# Increasingly frustrated with rescue organizations



## JoanBlondell

My parents have been looking for a small to medium size dog for almost two months now. They lost their dog of fifteen years a short time ago. I know they're lonely and not accustom to life without a dog, so I wasn't surprised when they revealed to me that they have been looking to adopt. With them not being the most tech savvy people, I've been aiding them in their search and I find the whole process overwhelming and at times downright annoying.

We live in Ontario. Dogs are not out roaming our streets. I'm willing to bet that 75% of dogs are willingly surrendered, the others are taken from bleak situations, abandoned or lost. This means that dogs are a scarce sight in our shelters, which is great, but the bad side of this is that competition for a rescue dog is increasingly tight. And with rising shelter fees the saying "adopt don't shop" no longer applies here. In some cases it is the same cost to adopt from a breeder as it is from a rescue organization, and with rigid adoption requirements it makes buying from a breeder that much more appealing. 

However, my parents aren't sold on puppy training, so a rescue dog is still at the forefront of their minds. We've seen a handful pop up from time to time but it's as though fate is against them. 

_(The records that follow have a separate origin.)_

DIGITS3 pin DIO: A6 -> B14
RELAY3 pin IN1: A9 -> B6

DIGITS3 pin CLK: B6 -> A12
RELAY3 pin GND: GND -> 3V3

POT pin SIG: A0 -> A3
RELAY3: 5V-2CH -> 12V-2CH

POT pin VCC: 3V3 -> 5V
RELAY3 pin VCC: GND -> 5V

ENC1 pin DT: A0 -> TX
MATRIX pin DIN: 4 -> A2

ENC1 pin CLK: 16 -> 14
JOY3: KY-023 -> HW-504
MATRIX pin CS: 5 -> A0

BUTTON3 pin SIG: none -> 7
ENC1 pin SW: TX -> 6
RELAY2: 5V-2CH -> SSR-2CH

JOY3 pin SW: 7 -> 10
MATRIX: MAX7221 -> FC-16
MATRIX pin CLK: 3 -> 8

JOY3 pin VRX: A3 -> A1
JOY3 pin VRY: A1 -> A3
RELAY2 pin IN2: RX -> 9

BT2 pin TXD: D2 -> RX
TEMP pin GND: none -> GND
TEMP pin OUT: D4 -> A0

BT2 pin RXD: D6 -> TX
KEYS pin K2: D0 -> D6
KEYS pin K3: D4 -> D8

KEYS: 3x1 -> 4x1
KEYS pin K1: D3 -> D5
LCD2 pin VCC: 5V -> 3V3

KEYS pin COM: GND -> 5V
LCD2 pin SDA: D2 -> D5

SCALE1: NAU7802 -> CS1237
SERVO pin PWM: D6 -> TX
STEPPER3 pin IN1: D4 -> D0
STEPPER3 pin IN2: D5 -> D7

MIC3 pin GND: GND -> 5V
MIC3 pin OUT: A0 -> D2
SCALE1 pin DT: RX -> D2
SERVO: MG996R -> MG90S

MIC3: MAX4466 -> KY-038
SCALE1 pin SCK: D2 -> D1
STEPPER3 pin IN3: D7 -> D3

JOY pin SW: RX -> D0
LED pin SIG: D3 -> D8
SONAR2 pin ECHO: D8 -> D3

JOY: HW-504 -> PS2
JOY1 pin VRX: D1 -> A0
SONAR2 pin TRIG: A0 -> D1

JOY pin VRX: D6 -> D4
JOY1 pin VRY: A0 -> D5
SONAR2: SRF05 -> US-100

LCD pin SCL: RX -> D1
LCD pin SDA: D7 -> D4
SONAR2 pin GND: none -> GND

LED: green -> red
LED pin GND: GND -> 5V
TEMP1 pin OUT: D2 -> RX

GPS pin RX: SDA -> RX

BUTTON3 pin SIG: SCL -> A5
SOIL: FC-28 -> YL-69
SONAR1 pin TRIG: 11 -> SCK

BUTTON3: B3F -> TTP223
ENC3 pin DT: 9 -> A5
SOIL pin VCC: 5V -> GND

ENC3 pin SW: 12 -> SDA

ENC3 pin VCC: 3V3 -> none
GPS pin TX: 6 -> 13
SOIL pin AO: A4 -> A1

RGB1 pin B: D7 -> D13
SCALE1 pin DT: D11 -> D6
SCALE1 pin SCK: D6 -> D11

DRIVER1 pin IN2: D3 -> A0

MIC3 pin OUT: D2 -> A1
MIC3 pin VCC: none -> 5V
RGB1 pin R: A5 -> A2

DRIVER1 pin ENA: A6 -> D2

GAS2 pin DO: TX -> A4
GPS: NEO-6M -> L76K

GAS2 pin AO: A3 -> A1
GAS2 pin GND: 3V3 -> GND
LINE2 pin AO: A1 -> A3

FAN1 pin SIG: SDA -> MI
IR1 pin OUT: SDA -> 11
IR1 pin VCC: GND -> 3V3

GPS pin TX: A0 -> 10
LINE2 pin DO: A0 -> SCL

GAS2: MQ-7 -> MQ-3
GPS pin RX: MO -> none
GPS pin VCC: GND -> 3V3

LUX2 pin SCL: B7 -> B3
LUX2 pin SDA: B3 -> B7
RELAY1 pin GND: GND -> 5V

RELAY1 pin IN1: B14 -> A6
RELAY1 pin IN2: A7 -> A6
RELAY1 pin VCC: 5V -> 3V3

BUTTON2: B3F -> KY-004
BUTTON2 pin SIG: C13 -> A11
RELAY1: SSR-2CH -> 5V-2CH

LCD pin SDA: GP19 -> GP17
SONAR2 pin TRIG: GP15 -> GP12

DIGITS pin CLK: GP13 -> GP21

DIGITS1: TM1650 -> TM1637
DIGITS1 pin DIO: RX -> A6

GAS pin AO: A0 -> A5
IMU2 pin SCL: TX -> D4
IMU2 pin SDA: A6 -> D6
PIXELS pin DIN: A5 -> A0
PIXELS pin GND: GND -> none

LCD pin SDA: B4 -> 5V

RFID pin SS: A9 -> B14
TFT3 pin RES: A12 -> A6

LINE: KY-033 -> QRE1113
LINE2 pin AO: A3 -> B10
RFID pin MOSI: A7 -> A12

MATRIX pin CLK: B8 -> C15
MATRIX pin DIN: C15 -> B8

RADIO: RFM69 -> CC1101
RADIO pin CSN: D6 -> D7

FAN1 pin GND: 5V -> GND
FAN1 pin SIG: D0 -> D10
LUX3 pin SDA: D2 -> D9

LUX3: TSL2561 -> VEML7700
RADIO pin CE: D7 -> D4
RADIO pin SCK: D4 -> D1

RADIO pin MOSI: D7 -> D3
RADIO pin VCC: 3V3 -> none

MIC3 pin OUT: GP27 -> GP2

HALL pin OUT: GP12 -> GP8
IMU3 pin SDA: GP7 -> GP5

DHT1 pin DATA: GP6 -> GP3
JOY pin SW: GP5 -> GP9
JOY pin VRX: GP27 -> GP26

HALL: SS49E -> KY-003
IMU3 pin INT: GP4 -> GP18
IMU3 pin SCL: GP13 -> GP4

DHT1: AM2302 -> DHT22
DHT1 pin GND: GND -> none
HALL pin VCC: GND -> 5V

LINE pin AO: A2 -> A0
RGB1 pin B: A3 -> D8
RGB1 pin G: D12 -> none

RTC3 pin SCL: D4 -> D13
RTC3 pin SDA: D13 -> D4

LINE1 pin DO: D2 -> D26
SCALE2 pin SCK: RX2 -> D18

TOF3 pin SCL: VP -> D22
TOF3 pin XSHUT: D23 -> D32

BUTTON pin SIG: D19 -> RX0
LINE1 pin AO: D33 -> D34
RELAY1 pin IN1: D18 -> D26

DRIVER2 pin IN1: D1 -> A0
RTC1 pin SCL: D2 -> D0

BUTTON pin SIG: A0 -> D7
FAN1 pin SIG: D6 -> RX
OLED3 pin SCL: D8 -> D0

I've tried reaching out to many organizations with very general questions about the adoption process or the dog in question, and I never hear back from them, whether it's by mail, phone or on social media, they won't answer any of it. At a local brick and mortar shelter my parents have come out to see dogs they're interested in and are told to "call back" about them, but the shelter is notorious for never answering their phone - that's a major hiccup in the adoption process. Just recently they found a dog that they really like, but this shelter rep turns around and tells them that the dog will be popular, they'll have stiff competition, and that anyone who has adopted from them before gets "first dibs" on it. What kind of garbage is that?! It's like an exclusive dog club where the only way to get a dog with them is apparently to already own one? I'm dead serious. Can we say _trust issues_?

If that's not bad enough there have been multiple other shelters adopting out lost dogs before people can claim them, lying about dog breeds (pretending a German Shepherd is a Corgi), or playing head games with adoptees. 

It's so heartbreaking to see my parents lose out on dogs again and again. I'm stumped. And yeah, we've looked at adopting rescues from overseas - they don't answer messages either.

Anyone else feeling this?


----------



## Life With Atlas

I purchased my Aussie pup from a good breeder, so have not experienced any headaches and heartaches from trying to adopt - though I have heard stories similar to the one you seem to be going through! 

I did just want to pop in and toss out the idea that while your parents aren't thinking of a puppy - good breeders do sometimes rehome their adult dogs. Atlas' mom was actually rehomed after his litter to a wonderful lady and she is doing obedience with her! It's fun to see her updates, and this lady loves following along with Nova's puppies. I also know my breeder has sold or rehomed younger dogs (think 1-2 years vs 3-5) for likely any number of reasons (not enough time, not the show quality she was hoping for, etc). That's actually how I met her to begin with, but ended up having to wait a few years before I was able to get a dog, which ended up being Atlas. 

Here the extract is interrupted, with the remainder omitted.